Valor Econômico, n. 4952, 04/03/2020. Brasil, p. A5

Brasil e EUA fecham acordos estratégicos
Daniel Rittner


A visita do presidente Jair Bolsonaro à Flórida, que começa no fim de semana, deverá selar parcerias entre Brasil e Estados Unidos em áreas estratégicas, como defesa e infraestrutura. Há expectativa de anúncio da venda de duas aeronaves A-29 Super Tucano, da Embraer, para o Comando de Operações Especiais (SOCOM na sigla em inglês). O negócio pode abrir caminho para uma encomenda muito maior, de 75 unidades e na casa dos bilhões de dólares, no próximo ano fiscal americano - que começa em outubro.

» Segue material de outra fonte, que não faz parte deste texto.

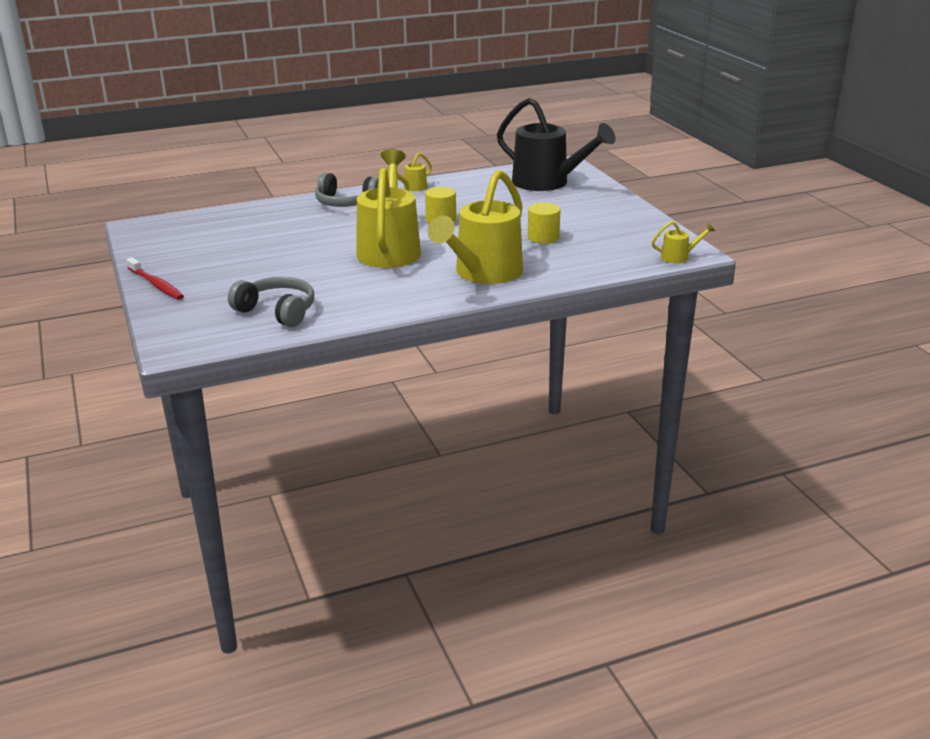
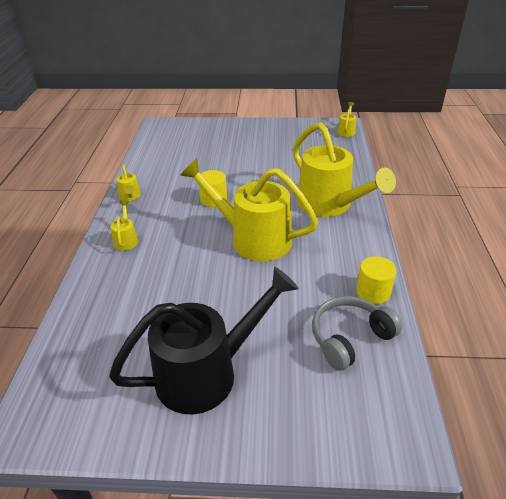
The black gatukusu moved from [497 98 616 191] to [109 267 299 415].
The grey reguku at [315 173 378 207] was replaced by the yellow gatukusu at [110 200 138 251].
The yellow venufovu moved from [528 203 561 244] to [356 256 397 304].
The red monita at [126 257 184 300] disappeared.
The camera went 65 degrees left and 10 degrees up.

Também está encaminhada a assinatura de um novo acordo de cooperação militar que poderá dar às empresas brasileiras de defesa acesso a um fundo de quase US$ 100 bilhões anuais para o desenvolvimento de produtos na vanguarda tecnológica do setor.

Na área de infraestrutura, um memorando de entendimentos garantirá a inclusão do Brasil na iniciativa “Growth in the Americas” (América Cresce), lançada pelos Estados Unidos como uma espécie de contraponto ao avanço da China na região, por meio de investimentos diretos ou financiamentos camaradas no âmbito da Iniciativa Cinturão e Rota (BRI).

Bolsonaro e a comitiva de ministros brasileiros aproveitam a passagem de quatro dias pela Flórida, de sábado a terça-feira, para faturar publicamente em torno de um anúncio já feito (reabertura do mercado americano à carne bovina in natura) e para avançar em novos compromissos (um convênio entre o Instituto Smithsonian de Washington e o Ministério de Ciência, Tecnologia, Inovações e Comunicações que prevê capacitação técnica de professores da rede pública de ensino no Brasil e cessão de material científico para uso no programa Ciência na Escola). O texto do convênio está fechado, mas dificuldades na agenda do representante do Smithsonian podem atrapalhar a assinatura.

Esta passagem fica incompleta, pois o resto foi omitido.